0 posted 2003-01-23 12:37 PM


i want to be old,
fat-bellied and balding,
sitting on my front lawn
under the afternoon sun;
drunk on cheap wine
while watching
the young neighborhood girls
jump into the passenger side
there boyfriend's new BMW,
with all that jelloie youth
nearly bursting at the seams
of their hip-huggin',
low-cut levi's.

i want to be old,
fat-bellied and balding,
sitting at mcdonald's at 6am
with the rest of the lonely,
drinking my senior citizen
discounted coffee,
remembering the better times
and telling our war stories;
to miss my childhood
with a big toothless smile,
so much that i vow
to destroy the computer
and write my poems in crayon
and on construction paper.

© Copyright 2003 pagethatwritesme - All Rights Reserved
bsquirrel
Deputy Moderator 5 Tours
Member Rara Avis
since 2000-01-03
Posts 7855

1 posted 2003-01-23 11:48 AM


Nostalgia is a trap -- you're pretty much dead on your feet already if all you want to muster is the past. Still, it's a good poem, though it discounts that as you age, you also grow weaker and closer to death.
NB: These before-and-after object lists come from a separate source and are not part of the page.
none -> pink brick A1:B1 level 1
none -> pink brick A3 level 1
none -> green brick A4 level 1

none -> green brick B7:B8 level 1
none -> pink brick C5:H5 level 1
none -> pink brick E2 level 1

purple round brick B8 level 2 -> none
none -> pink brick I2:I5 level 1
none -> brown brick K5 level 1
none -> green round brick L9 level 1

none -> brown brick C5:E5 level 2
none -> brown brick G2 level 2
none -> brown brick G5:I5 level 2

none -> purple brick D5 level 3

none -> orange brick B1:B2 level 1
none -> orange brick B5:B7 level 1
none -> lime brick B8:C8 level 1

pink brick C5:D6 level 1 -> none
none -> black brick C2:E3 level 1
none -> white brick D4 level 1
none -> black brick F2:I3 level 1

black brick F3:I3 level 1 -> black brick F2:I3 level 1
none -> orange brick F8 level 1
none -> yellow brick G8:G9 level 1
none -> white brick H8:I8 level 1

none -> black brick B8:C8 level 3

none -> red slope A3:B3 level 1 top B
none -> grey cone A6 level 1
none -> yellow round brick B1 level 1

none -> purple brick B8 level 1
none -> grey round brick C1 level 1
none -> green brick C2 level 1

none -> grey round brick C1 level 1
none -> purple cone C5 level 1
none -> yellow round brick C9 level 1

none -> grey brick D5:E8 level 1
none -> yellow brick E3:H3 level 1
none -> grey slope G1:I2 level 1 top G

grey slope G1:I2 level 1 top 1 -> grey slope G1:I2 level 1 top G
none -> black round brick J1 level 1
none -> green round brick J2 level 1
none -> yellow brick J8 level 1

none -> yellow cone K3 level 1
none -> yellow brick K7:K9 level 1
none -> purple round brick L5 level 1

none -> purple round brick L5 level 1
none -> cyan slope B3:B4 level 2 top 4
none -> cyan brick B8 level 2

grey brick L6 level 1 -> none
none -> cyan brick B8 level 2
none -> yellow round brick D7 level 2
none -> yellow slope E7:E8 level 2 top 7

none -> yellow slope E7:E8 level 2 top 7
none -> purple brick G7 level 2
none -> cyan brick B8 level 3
Glad to see a new face in this forum. I thought it was near-death itself.

Mike

Ratleader
Deputy Moderator 1 Tour
Member Rara Avis
since 2003-01-23
Posts 7026
Visiting Earth on a Guest Pass
2 posted 2003-01-24 12:45 PM


First visit, first reply posting, first person I've added to my "library." You have much to say, and I want to read it all.

I like the economy of this poem. You don't fall into the trap of wasting words to make things "fit," but the writing flows. You don't waste imagery or crowd the text with extraneous details -- you just show clean, clear moving pictures. Most important (and unlike most of the 20 or so poems I've read here), you evoke the emotion, rather than stumbling into the easy pitfall of trying to state it.

I predict that you will re-write this in a week, with the aim of finding ten more words to slip out of it.... when you do, I hope you'll E-mail me a copy.

Nan
Administrator
Member Seraphic
since 1999-05-20
Posts 21191
Cape Cod Massachusetts USA
3 posted 2003-01-24 09:01 AM


Welcome to Passions in Poetry, pagesthatwriteme...
kram
Junior Member
since 2003-01-17
Posts 20
texas
4 posted 2003-01-24 09:18 AM


I appreciate this poem. I too look forward to the serenity of old age, but not so much that I'm neglecting my youth. Spelling errors in this poem are a little distracting, but I still enjoyed it, Nice job.
abbe
Member
since 2003-01-20
Posts 131
michigan, usa
5 posted 2003-01-24 12:10 PM


i want to be old

oh, wait!  I am...  well, getting there anyway.

liked yur poem

winston
Member
since 2002-12-19
Posts 204
NW of Eden
6 posted 2003-01-24 12:41 PM


Yes, the nubile women and BMW. I can dig that, but McDonalds is NO NO because that's where thousands of poor Americans get expoited.
Thanks.

It's amazing I won. I was running against peace, prosperity, & incumbency.
--G. "DUBYA" BUSH. June 14, 2001. Unaware of rolling TV camera.

passing shadows
Member Empyrean
since 1999-08-26
Posts 45577
displaced
7 posted 2003-01-24 02:16 PM


this tickled me so
pagethatwritesme
Junior Member
since 2002-07-13
Posts 14

8 posted 2003-01-24 04:58 PM


thanks ya'll, for taking then time to read and for the comments.


paladin
Deputy Moderator 1 TourDeputy Moderator 1 TourDeputy Moderator 1 Tour
Senior Member
since 2001-08-05
Posts 930
Pensacola,Fl.
9 posted 2003-01-24 10:40 PM


I want to sit in the mall and have a young girl bath me in a warm smile.That means a lot to an old grey man.If they only knew.